Was bedeutet das konkret?
Obliegenheiten sind Pflichten, die Sie als Versicherungsnehmer im Rahmen des Vertrags einhalten müssen. Halten Sie diese nicht ein, kann das je nach Verschulden unterschiedliche Folgen haben: von einer Kündigung durch den Versicherer über eine anteilige Kürzung der Leistung bis hin zum vollständigen Verlust des Versicherungsschutzes. Können Sie nachweisen, dass Sie nicht grob fahrlässig gehandelt haben oder dass Ihr Verhalten keinen Einfluss auf den Schaden hatte, bleibt der Schutz in vielen Fällen erhalten.
Häufige Fragen
Kann der Versicherer bei einer Obliegenheitsverletzung kündigen?
Ja. Verletzt der Versicherungsnehmer eine vor Eintritt des Versicherungsfalles zu erfüllende Obliegenheit, kann der Versicherer den Vertrag innerhalb eines Monats ab Kenntnis fristlos kündigen. Ein Kündigungsrecht besteht nicht, wenn der Versicherungsnehmer nachweist, dass die Verletzung weder auf Vorsatz noch auf grober Fahrlässigkeit beruhte.
Was passiert bei vorsätzlicher Verletzung einer Obliegenheit?
Wird eine Obliegenheit vorsätzlich verletzt, verliert der Versicherungsnehmer seinen Versicherungsschutz.
Wird bei grober Fahrlässigkeit die Leistung gekürzt?
Bei grob fahrlässiger Verletzung ist der Versicherer berechtigt, seine Leistung in einem der Schwere des Verschuldens entsprechenden Verhältnis zu kürzen. Weist der Versicherungsnehmer nach, dass er nicht grob fahrlässig gehandelt hat, bleibt der Versicherungsschutz bestehen.
Bleibt der Schutz erhalten, wenn die Verletzung keinen Einfluss auf den Schaden hatte?

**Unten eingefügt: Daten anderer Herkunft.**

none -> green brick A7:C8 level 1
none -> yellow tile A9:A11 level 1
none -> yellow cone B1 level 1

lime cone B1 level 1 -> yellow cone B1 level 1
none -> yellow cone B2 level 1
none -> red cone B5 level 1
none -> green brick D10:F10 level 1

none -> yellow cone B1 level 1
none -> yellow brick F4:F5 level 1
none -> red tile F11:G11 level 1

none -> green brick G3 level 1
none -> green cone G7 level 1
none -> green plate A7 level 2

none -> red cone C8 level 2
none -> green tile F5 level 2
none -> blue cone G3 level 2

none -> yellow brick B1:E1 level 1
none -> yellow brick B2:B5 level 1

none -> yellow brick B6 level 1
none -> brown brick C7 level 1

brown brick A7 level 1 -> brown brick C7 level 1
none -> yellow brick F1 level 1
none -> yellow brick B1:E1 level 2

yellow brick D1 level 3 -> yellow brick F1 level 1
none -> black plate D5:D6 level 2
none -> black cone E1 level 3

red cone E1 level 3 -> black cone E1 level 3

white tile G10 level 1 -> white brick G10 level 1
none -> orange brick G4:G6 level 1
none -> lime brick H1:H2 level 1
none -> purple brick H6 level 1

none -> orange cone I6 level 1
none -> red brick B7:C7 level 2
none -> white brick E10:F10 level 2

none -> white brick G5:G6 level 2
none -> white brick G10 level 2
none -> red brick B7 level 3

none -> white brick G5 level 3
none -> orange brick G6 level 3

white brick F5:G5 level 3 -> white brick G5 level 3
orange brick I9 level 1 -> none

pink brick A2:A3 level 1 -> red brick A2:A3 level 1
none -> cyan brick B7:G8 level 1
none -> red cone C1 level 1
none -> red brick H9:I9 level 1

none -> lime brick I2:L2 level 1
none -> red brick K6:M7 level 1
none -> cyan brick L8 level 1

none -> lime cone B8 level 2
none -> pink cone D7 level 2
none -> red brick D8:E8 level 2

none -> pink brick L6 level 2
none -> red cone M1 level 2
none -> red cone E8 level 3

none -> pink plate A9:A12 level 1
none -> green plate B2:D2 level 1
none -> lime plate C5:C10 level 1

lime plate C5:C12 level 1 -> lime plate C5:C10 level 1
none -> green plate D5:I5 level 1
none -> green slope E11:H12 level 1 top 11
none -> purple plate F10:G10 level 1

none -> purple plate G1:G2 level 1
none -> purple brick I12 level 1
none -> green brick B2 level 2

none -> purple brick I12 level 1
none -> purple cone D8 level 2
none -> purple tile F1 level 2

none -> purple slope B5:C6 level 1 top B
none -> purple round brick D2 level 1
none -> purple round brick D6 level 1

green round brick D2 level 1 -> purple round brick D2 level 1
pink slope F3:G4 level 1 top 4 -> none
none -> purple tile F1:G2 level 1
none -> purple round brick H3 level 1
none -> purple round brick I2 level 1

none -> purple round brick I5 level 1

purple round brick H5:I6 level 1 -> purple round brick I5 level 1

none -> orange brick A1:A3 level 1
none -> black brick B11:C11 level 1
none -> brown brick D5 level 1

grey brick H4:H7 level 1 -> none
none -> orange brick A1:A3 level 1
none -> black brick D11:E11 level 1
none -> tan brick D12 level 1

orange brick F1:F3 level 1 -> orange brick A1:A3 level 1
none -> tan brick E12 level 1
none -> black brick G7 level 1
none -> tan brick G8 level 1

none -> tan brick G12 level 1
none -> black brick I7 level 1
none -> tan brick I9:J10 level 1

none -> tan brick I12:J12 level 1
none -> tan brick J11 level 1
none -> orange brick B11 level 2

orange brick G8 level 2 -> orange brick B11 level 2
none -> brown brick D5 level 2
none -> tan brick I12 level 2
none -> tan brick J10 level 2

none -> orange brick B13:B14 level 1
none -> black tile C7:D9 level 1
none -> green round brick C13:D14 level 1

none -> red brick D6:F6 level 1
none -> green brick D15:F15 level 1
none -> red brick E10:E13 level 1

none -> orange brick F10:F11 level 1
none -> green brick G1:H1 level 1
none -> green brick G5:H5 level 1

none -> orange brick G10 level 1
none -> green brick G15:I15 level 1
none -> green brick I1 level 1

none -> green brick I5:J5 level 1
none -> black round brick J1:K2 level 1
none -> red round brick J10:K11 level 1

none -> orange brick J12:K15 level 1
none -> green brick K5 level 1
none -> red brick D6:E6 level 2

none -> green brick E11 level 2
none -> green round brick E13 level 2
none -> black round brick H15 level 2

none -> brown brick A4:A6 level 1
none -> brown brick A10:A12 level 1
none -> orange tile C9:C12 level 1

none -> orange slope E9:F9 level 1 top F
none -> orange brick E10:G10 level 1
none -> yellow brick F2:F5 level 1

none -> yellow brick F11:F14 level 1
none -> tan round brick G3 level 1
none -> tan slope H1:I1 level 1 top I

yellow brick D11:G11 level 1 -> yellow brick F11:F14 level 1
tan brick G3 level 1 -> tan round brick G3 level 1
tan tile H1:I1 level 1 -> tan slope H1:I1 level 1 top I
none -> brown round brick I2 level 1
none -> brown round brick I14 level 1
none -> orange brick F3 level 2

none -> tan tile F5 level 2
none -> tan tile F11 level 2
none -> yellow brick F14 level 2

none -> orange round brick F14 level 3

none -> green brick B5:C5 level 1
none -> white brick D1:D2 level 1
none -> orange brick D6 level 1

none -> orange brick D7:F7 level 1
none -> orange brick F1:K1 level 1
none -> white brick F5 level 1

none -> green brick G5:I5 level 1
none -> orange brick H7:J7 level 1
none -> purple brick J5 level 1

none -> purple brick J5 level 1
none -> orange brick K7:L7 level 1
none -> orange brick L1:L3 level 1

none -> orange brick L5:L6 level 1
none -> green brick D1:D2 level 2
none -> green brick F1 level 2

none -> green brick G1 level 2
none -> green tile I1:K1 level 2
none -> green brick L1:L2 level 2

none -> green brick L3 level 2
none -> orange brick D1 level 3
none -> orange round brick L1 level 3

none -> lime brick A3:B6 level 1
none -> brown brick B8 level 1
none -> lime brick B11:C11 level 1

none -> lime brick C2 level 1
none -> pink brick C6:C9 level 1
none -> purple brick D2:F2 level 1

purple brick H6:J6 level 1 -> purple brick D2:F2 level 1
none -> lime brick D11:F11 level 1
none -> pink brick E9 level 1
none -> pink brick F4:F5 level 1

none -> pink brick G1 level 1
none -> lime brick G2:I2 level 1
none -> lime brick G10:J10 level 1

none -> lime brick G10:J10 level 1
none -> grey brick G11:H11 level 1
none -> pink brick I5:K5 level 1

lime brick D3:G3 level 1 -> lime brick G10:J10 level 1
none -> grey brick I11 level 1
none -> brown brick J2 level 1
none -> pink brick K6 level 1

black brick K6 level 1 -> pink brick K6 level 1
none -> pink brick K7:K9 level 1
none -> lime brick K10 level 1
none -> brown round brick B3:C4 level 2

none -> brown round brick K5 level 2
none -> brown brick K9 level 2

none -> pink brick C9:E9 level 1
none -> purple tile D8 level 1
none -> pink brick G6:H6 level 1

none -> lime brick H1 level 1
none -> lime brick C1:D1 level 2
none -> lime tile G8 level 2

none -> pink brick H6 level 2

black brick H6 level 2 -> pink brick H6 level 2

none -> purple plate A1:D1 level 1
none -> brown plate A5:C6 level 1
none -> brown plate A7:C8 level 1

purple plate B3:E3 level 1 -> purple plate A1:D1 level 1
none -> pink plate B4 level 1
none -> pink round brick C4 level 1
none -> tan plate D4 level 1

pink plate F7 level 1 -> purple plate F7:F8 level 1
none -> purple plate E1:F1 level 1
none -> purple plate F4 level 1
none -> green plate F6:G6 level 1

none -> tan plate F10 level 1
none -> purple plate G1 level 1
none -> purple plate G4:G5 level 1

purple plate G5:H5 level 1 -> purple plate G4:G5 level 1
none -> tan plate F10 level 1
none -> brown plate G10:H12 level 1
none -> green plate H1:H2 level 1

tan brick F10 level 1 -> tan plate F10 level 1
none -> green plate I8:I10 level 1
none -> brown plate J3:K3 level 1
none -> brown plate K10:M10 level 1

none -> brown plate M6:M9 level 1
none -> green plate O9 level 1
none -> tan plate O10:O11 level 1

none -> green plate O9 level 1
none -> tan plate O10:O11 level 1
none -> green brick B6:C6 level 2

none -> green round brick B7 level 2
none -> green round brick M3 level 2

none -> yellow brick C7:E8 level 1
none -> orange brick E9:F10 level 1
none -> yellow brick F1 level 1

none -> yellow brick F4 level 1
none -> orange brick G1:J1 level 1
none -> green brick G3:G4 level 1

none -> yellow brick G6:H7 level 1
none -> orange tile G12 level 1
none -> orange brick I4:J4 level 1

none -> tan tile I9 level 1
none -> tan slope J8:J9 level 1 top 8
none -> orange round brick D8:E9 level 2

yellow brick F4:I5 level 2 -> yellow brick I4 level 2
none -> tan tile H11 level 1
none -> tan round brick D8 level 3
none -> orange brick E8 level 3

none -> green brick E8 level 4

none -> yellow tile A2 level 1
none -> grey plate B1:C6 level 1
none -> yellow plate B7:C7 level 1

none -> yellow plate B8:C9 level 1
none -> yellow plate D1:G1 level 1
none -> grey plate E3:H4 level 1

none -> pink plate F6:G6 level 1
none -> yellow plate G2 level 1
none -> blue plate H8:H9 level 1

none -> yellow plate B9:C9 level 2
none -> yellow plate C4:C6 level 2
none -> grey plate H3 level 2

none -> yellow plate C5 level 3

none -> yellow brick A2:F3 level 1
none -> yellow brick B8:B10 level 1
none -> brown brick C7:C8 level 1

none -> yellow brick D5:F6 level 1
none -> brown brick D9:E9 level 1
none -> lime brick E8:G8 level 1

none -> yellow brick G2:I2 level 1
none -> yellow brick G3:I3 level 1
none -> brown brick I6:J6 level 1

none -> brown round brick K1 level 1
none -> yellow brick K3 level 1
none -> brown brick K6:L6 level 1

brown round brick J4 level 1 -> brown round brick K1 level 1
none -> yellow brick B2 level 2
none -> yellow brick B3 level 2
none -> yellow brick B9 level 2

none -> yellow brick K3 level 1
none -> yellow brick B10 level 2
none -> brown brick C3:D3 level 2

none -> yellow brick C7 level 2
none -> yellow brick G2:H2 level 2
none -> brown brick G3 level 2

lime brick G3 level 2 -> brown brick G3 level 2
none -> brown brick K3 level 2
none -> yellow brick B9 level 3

Ja. Der Versicherungsschutz bleibt bestehen, wenn der Versicherungsnehmer nachweist, dass die Verletzung weder für den Eintritt oder die Feststellung des Versicherungsfalls noch für die Feststellung oder den Umfang der Leistung ursächlich war. Das gilt nicht bei arglistiger Verletzung.
Muss der Versicherer auf die Rechtsfolgen hinweisen?
Bei Verletzung einer nach Eintritt des Versicherungsfalls bestehenden Auskunfts- oder Aufklärungsobliegenheit setzt der Wegfall des Versicherungsschutzes voraus, dass der Versicherer den Versicherungsnehmer durch gesonderte Mitteilung in Textform auf diese Rechtsfolge hingewiesen hat.